Conceptual art is God, argues Ivor Tymchak. But he also argues that God does not exist…
Ladies and gentlemen, I’m going to perpetrate some conceptual art right here in this article. The usual tradition of reviewing a book is to read the whole book first and then pass judgement on the sum of its parts. That is bourgois. I will review this book from one small part of it – a sentence only. From that sentence I will simply extrapolate the greater whole of the book as I imagine it to be not as it pretends to be.
The sentence will be chosen at random using Artist’s Breath and a Dust Mote. Here goes…
Completely naked, I’ve opened the book at random on a page and now I exhale my Artist’s breath, (except my breath is emanating from the orifice at the other end of the tube) and I waft a dust mote (whose molecules may or may not have been part of Marina Abramovic’s pubic hair) and I observe it land on a sentence.
As a method for reviewing a book I think you would agree this is pretty outlandish but it’s still not as outlandish as some of the literal shit that resides in some of the most prestigious galleries in the world.
Here is the chosen sentence:
“At any rate, for virtually anyone working in the art world, the ‘Is it art?’ question is boring and irrelevant. The real question is: ‘Is it any good?’”
OK, let’s go to work and interpret this sentence.
“Is it any good?” As what? If a child approaches the teacher with a blank sheet of paper and asks “Is it any good?’ how is the teacher supposed to respond? She either has to say, “Yes, everything can be good” or ask “Any good as what?”

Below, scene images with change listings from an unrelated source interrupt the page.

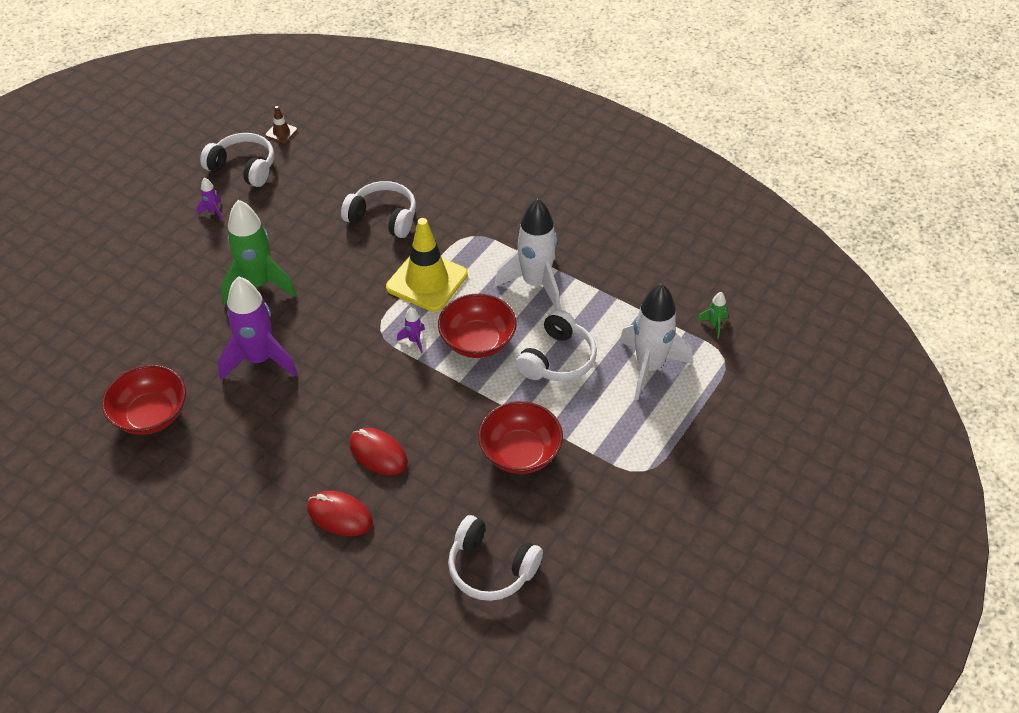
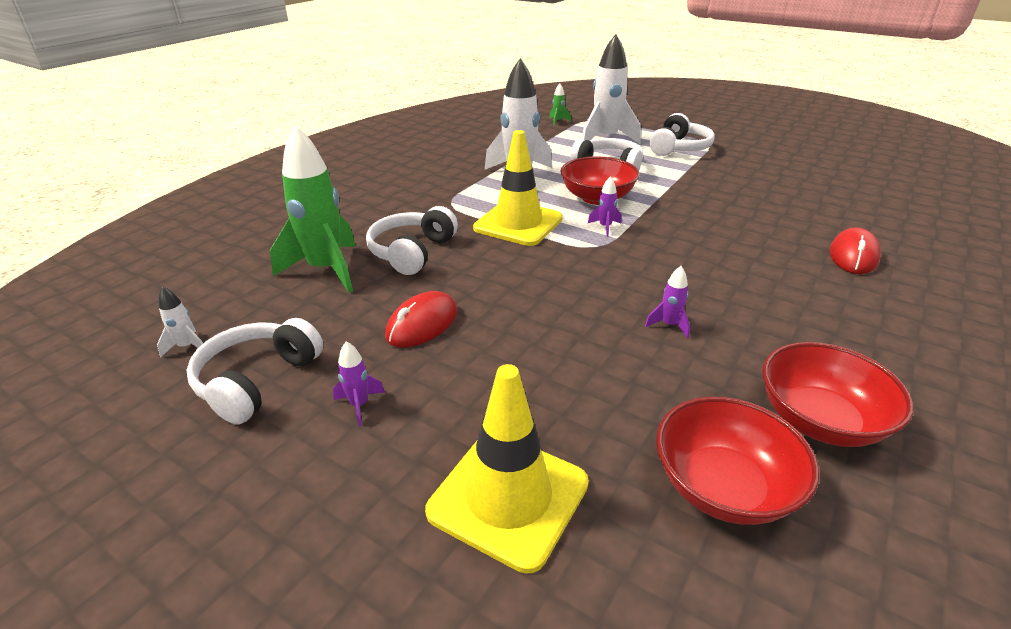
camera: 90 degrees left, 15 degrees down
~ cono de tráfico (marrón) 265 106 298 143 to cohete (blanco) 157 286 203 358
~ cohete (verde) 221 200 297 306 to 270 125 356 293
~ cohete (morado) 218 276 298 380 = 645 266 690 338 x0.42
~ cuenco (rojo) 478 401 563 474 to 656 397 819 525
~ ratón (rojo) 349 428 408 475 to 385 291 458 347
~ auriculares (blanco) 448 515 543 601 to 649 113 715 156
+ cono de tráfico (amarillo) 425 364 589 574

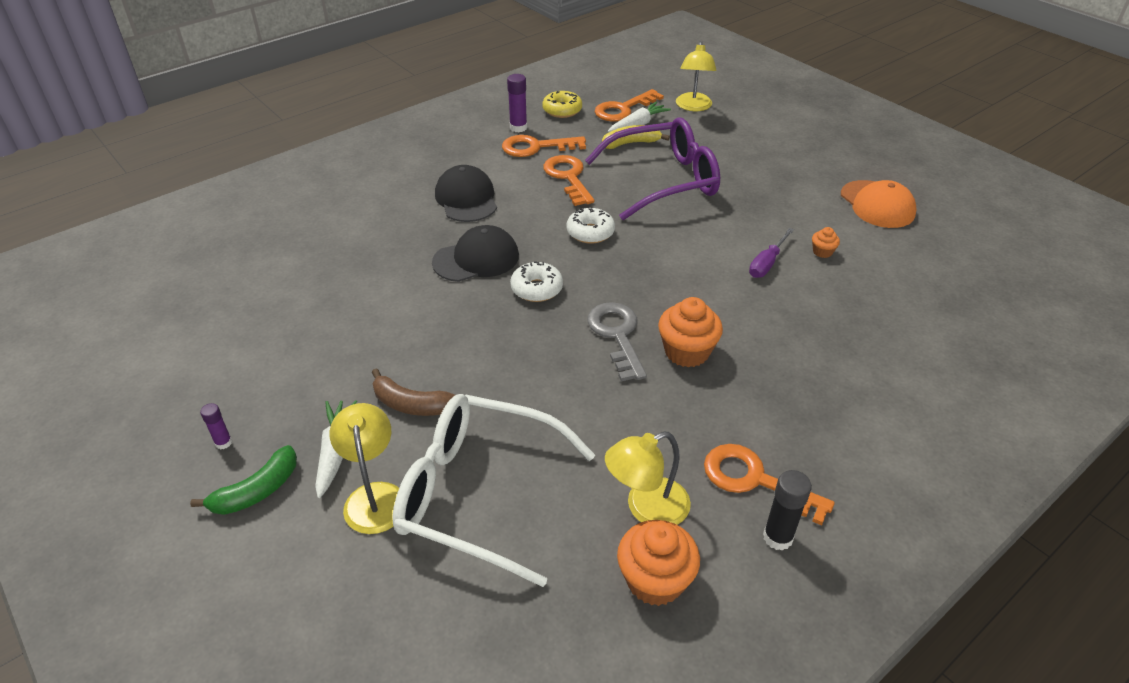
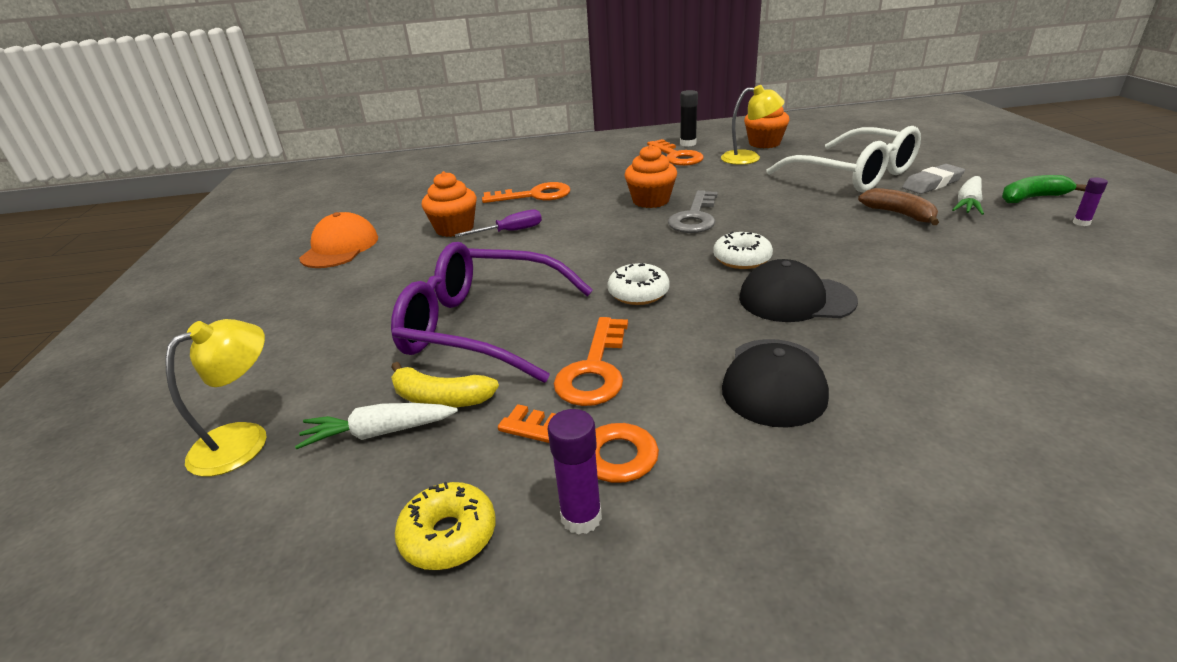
camera: 145 degrees left, 10 degrees down
~ llave (naranja) 595 89 664 122 to 482 182 570 203
~ magdalena (naranja) 812 227 840 258 = 422 171 477 237 x2.02
~ lámpara (amarillo) 330 403 399 534 to goma de borrar (gris) 902 164 965 194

Let’s consider the pile of bricks by Carl Andre. It asks the question “Am I any good?”
Well, as bricks, yes. As bricks, you’re brilliant because with bricks you can build cathedrals and other structures which come under the umbrella term of architecture some of which is considered good and some, not so good.

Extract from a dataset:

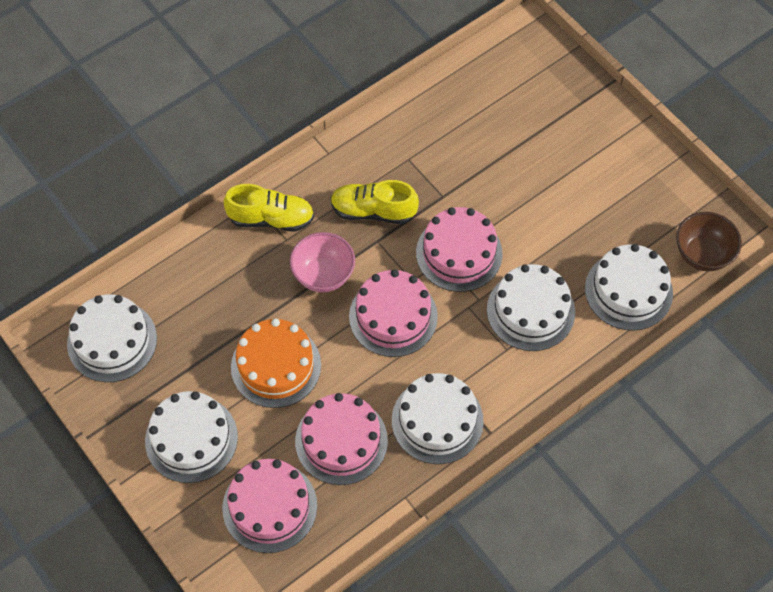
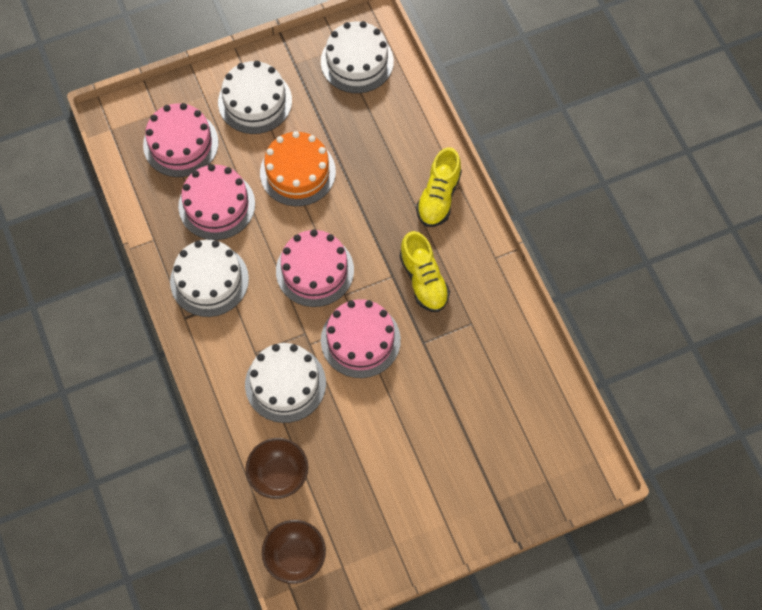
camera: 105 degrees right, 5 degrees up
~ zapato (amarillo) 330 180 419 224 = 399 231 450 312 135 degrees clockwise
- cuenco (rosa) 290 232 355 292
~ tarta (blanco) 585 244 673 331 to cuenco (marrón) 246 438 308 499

But as art? Well, if I want to attribute a qualitative measure to this question I have to compare you with something – other art presumably. ‘Is it any good?’ asks for measurement. To measure something you need a standard so that others don’t have to invent a standard of their own because if we all did that there would be no ‘standard’ by definition. And galleries mainly exist to show ‘the best of’ certain works.
So what standard are we to use to cope with this question – presumably the one used to define good art? This now demands the question “how do we define what is good art or not?” or to use the shorter version “what is art?”
Damn! We’re back to that question again. It’s as bad as the question “does god exist?” (The answer is no, by the way – he/she/it does not exist.)
Perhaps the real question that no one is prepared to ask is: “Can you draw?”